The pit contents were stabilized with a cement grout via jet grouting. Jet grout construction is performed by injecting a grout through a pipe into subsurface. The pipe has a drill tip on it which is used to drill the initial borehole. The pipe is then rotated 360° while injecting the grout and slowly withdrawn from the ground. The high velocity jet masticates and mixes the soil and grout which results in a column ~1 meter in diameter that resembles a pancake stack. The technique requires a pumpable grout that can be injected at pressures greater than 300 bars (5000 psi) through a small orifice, typically 2mm. The small orifice limits any aggregate additions to fine particle sizes. Most often, the jet grouting uses a low viscosity grout (~5 cps), and incorporates only the existing soils for aggregate.

A Casa Grande C-6 jet grouting unit (Figure 1) was mobilized from Hanford to Brookhaven National Laboratory during the last week of May 1996. This included: a diesel/hydraulic crawler-mounted injector, and a diesel high-pressure, triplex slurry pump. On arrival at the glass pit location, all systems were configured for operation, interfaced, and tested for systems performance before initiation of the containment barrier and in-situ stabilization demonstration activities.

Using plastic sheet piling a large cell was constructed around the waste pit, internal to the containment barrier, forming a vertical rectangular wall around the pit contents.
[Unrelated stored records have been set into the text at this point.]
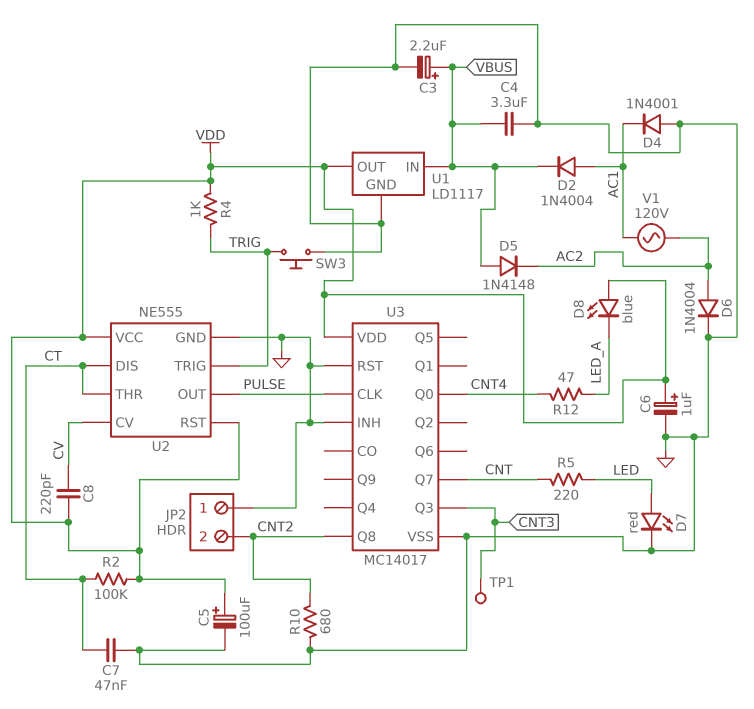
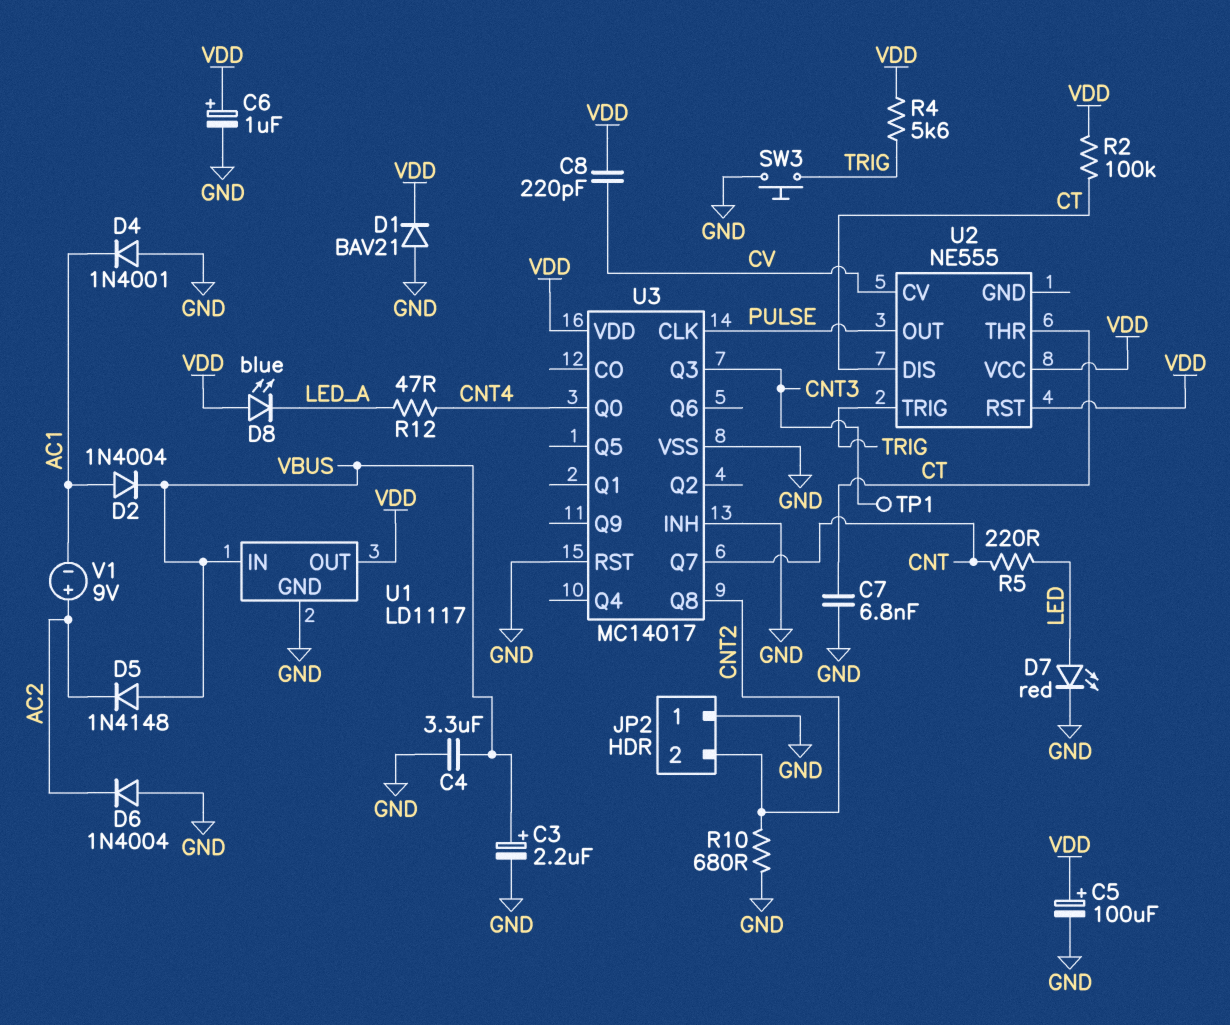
C7: 47nF (CT, GND) -> 6.8nF (CT, GND)
D1: none -> diode BAV21 (A GND, K VDD)
D6: diode 1N4004 (A AC2, K GND) -> diode 1N4004 (A GND, K AC2)
R4: 1k (TRIG, VDD) -> 5.6k (TRIG, VDD)
U2 pin GND: GND -> none
V1: AC 120V (AC1, AC2) -> 9V (plus AC2, minus AC1)

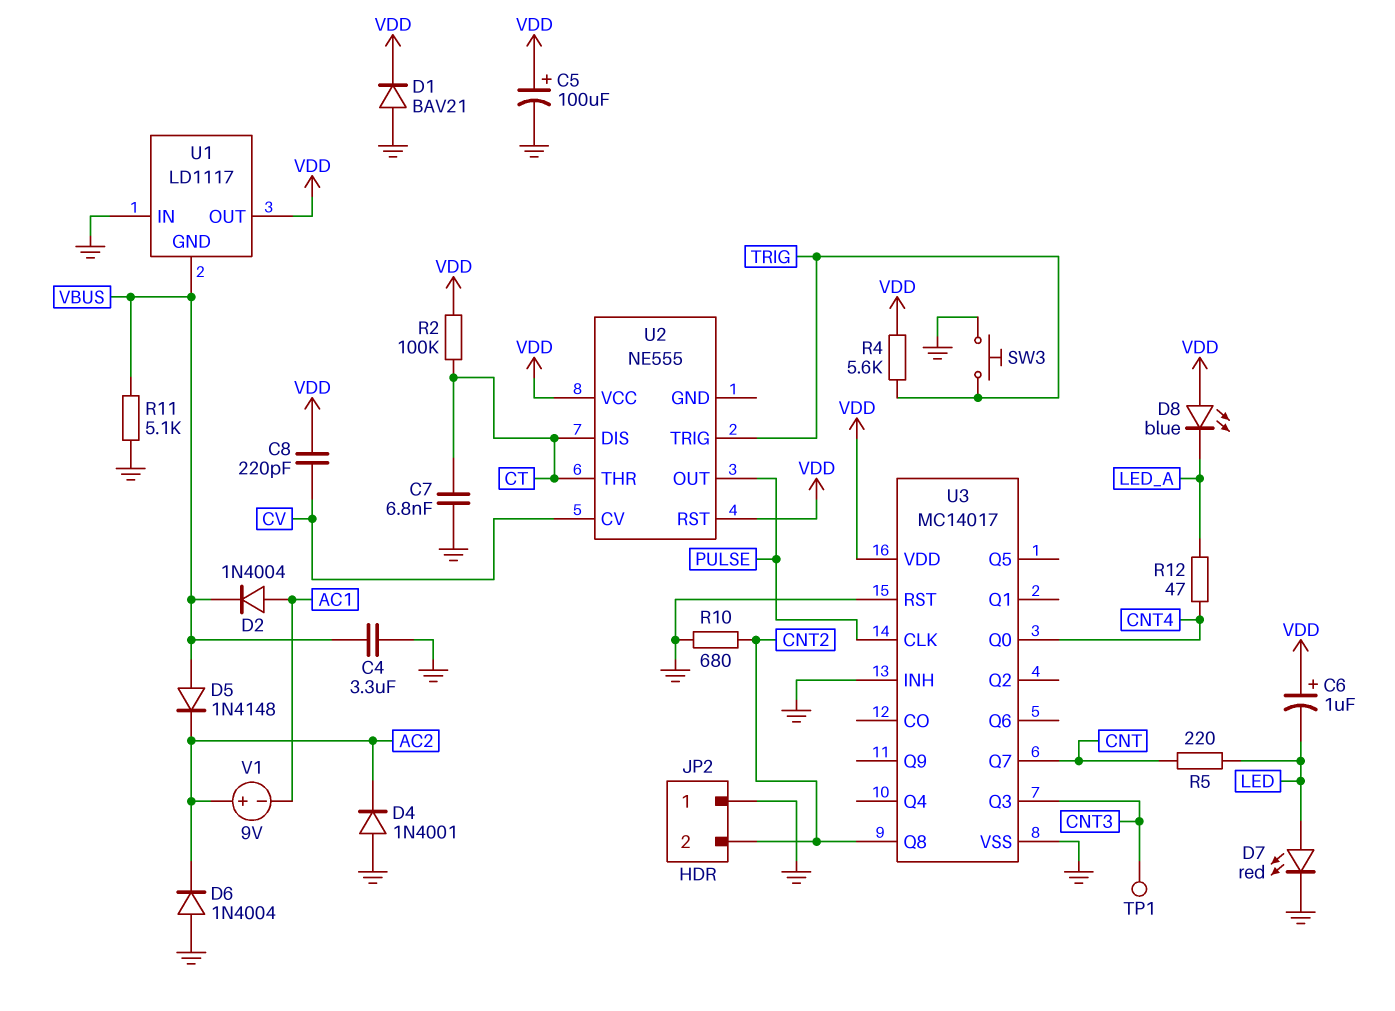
C3: 2.2uF (plus VBUS, minus GND) -> none
C6: 1uF (plus VDD, minus GND) -> 1uF (plus VDD, minus LED)
D4: diode 1N4001 (A GND, K AC1) -> diode 1N4001 (A GND, K AC2)
R11: none -> 5.1k (GND, VBUS)
U1 pin GND: GND -> VBUS
U1 pin IN: VBUS -> GND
This wall served as a "mold" for the in-situ stabilization, to keep the outer edges of the monolith uniform and to prevent the stabilization grout from adhering to the barrier walls. The panels were placed by trenching around the pit to a depth of two meters. Plastic sheet pile sections were assembled in the trench and the trench was then backfilled. The internal area bounded by the sheet piling and containing the waste was then solidified.

In-situ stabilization was performed in June 1996, by Applied Geotechnical Engineering and Construction, Inc (AGEC). Grouting took place over a two day period. The initial parameters chosen to install the cement were based on the Hanford installation. The cement grout was a standard Portland type I mix (w/c=1, by weight) specified by Sandia National Laboratory (SNL) which provided the engineering aspects of this project. The grout was received as a ready mix supplied by a local vendor and trucked to the site in a cement mixer. The cement was delivered to a 210L (55gal) surge tank fitted with a screen to remove coarse particulates that may have been in the ready-mix truck. From the surge tank the cement was transferred via a trash pump to the high pressure pump to be delivered to the drill stem at 400 bars (6000psi). The tractor-mounted drilling unit was positioned at the first hole, the drilling angle set at 90° to the horizon and the drill stem driven into the ground to the desired depth. The orifice was set at 2.2 mm and there were two opposing openings on the drill tip. The cement stream was activated and grouting proceeded as follows. While delivering the grout at 400 bars (6000psi) the drill stem was slowly revolved and withdrawn from the ground. The withdrawal was performed in discrete 5cm steps at a rate of 4.25 seconds per step. Rotation occurred at two revolutions per step. The step rate was adjusted in the field to minimize spoils return. Spoils production was slightly higher than observed at an earlier cold test at Hanford, WA, but still at an acceptable level. This sequence was repeated for each of the odd number holes in the first line of columns and then repeated on the even number holes. Alternating holes was performed to eliminate cross-communication between columns. If the second column injection were to be performed immediately adjacent to the first, because of the overlap in column the high velocity grout would break through to the first grouted area. Any grout injected would/could short circuit into the first hole and be pumped via the drill hole to the surface as spoils rather than completing the second column. Allowing the first column to cure slightly eliminated such cross-communication.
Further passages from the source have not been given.